Refleksja na dziś

Sobota 11 czerwca 2011

Czytania » Cóż się stało ?

Idźcie i głoście: Bliskie już jest królestwo niebieskie. Uzdrawiajcie chorych, wskrzeszajcie umarłych, oczyszczajcie trędowatych, wypędzajcie złe duchy.

Cóż się stało z tym młodym Kościołem zapoczątkowanym przez 12 prostych, niewykształconych ludzi, który porwał za sobą całe rzesze i w tak krótkim czasie dotarł aż na krańce świata - bez pomocy prasy, radia, telewizji, bez samolotów?

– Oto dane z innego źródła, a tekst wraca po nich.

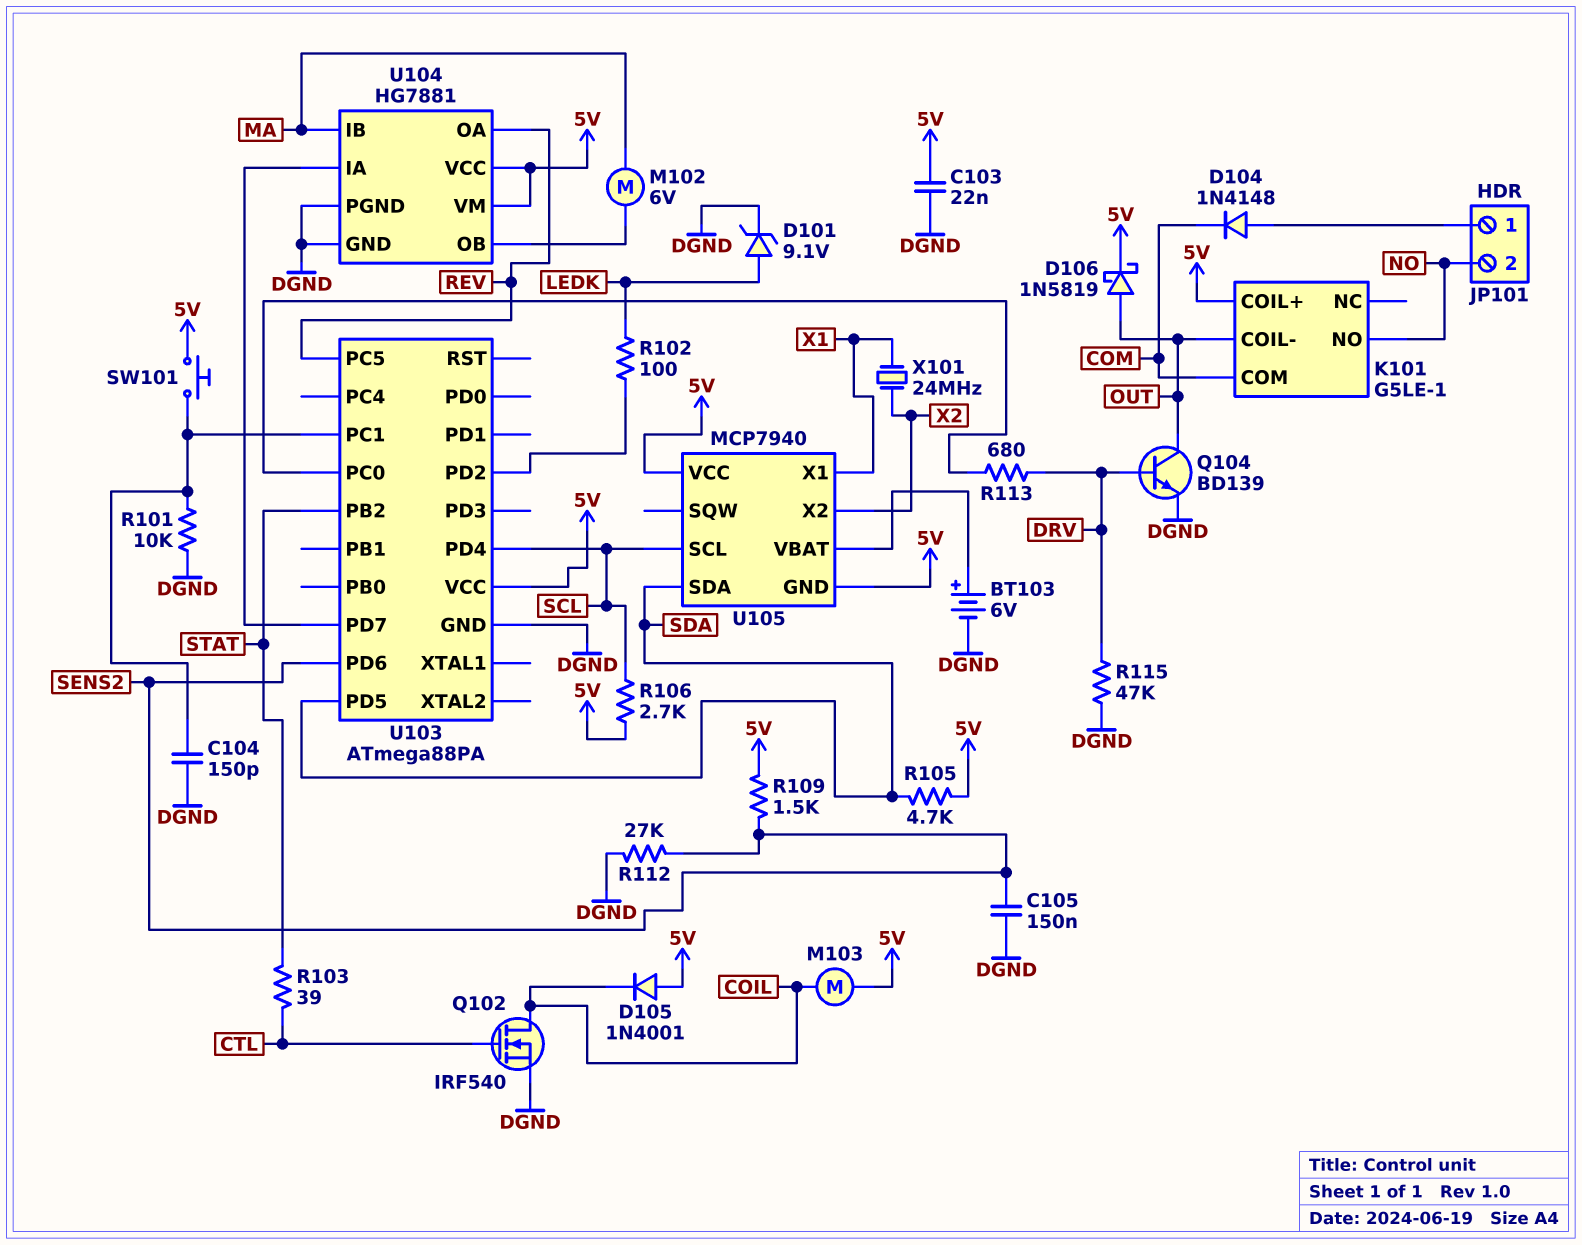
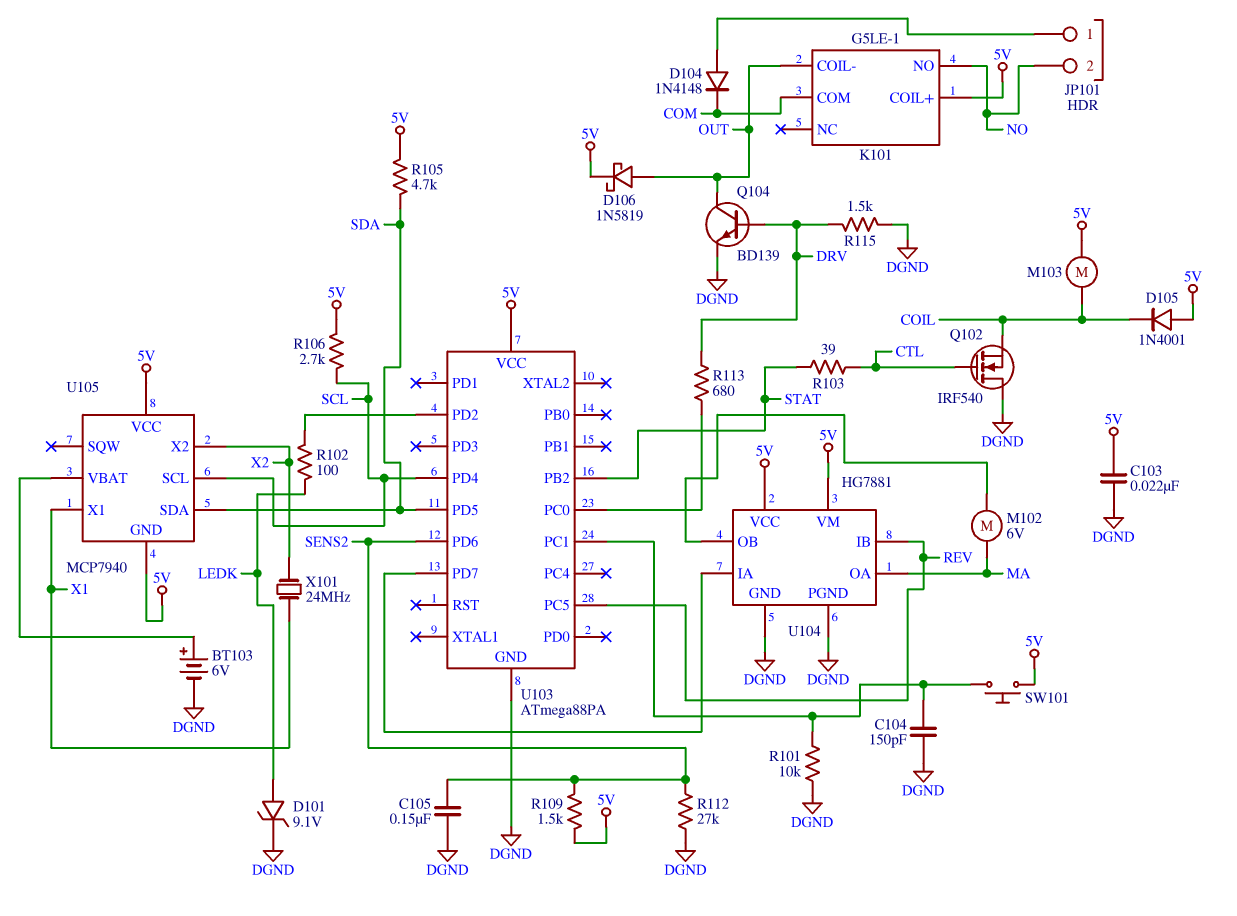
Q102: NMOS IRF540 (G CTL, D COIL, S DGND) -> NMOS IRF540 (G CTL, D DGND, S COIL)
R115: 47k (DGND, DRV) -> 1.5k (DGND, DRV)
U104 pin IB: MA -> REV
U104 pin OA: REV -> MA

Cóż robi dzisiaj owe ponad 900 milionów katolików dysponujących najnowocześniejszą techniką, aby innym przekazać Chrystusa, aby Nim zafascynować, zachwycić?

Dlaczego św. Piotr jednym kazaniem w dniu Pięćdziesiątnicy, której pamiątkę będziemy jutro obchodzili, potrafił nawrócić trzy tysiące ludzi, a my głosimy tysiące kazań i nie nawracamy niekiedy ani jednego człowieka?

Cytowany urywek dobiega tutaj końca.